Perhaps nowhere is Gockley’s lasting effect on this Texas metropolis and the country’s opera scene in general more potent, however, than with the Houston Grand Opera Studio program. Created in conjunction with composer Carlisle Floyd (who owes many of his own premieres to Gockley and the company), the HGO Studio describes its mission as providing “career development for young artists who have demonstrated potential to make major contributions to the opera/musical theatre profession [and] . . . to develop well rounded professionals prepared for all performance aspects in the fields of opera and musical theatre in all genres.”

Such a mission has resulted in a training program that has been continually operating for almost 35 years and whose greatest legacy—a staggering number of alumni who have indeed made major contributions to the opera and musical theatre professions—includes names like Margaret Jane Wray, Denyce Graves, Kelly Anderson, Michael Chioldi, Ana María Martínez, Beth Clayton, Eric Owens, Joyce DiDonato, and Marie Lenormand. Some alumni (such as the late Richard Vernon) graced the floorboards of the Metropolitan Opera well over 500 times. Others, like Albina Shagimuratova, have at a young age already made prestigious debuts across Europe, working with no less a conductor than Riccardo Muti.
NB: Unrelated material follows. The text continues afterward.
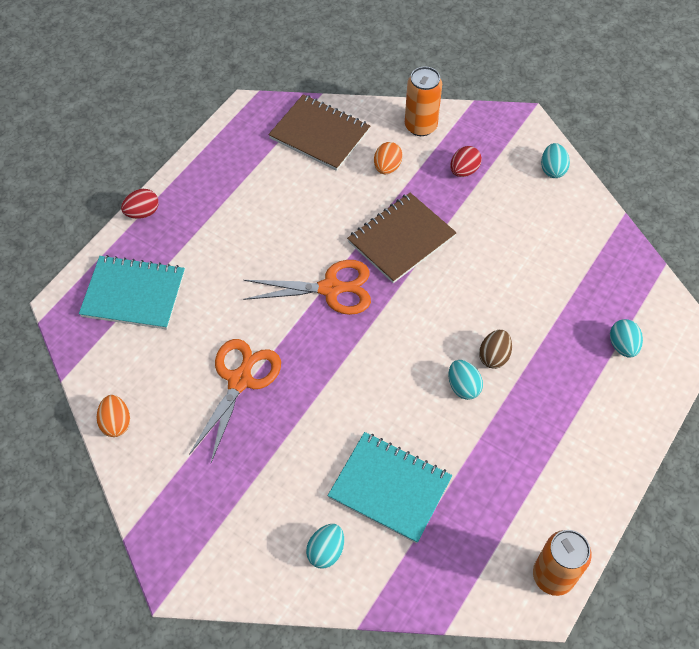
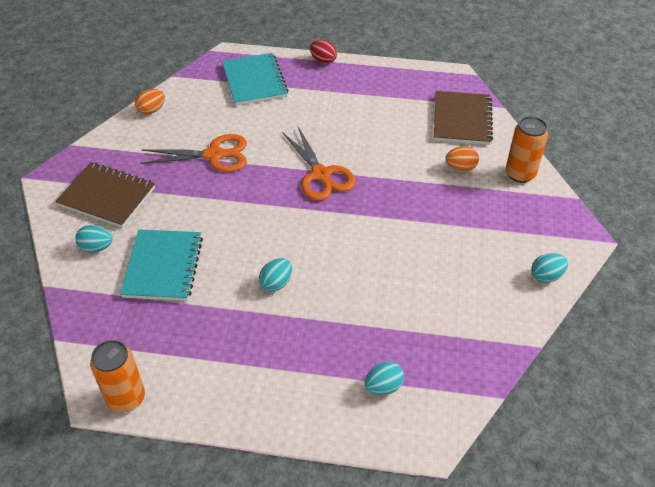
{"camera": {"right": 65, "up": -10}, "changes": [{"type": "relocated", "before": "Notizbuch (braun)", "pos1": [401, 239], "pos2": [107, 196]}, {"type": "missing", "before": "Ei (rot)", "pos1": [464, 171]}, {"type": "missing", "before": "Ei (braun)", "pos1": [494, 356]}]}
So what is it about Houston? Other American Young Artist Programs have similar prestige to be sure—from San Francisco’s Merola Program to the Met’s own Lindemann Young Artist Program. But there seems to be something in the Texas water that gives a special kick to the careers of the artists matriculating from the HGO Studio. After all, it’s a city that is notoriously hot with a crime rate higher than most soprano’s top notes. As Studio Director Laura Canning said, “If you asked me in theory, ‘Do you want to live in Houston?’ as the nice English girl who’d never been to Texas, I doubt that I’d have jumped at it.”

Between the groundbreaking work in Houston, Dallas, Fort Worth, and Austin (not to mention the manifold smaller towns with flourishing opera companies), however, Texas may be, on a whole, the most exciting state for opera in America today. Unlike New York or California, the creative development isn’t restricted to one or two key towns. Moreover, because the state is “younger” in terms of its operatic development, administrators, artists, and board members seem to be more invested in exploring the art form as a whole, pushing the boundaries, and promoting both young and established artists. Being in the middle of the country also helps this point. After relocating from the Welsh National Opera to Houston, Canning notes of the city’s general spirit that there’s a “hunger” for new works, new artists, and new productions. “There’s a real excitement for the art form today rather than necessarily something that people are remembering from 50 years ago,” she adds.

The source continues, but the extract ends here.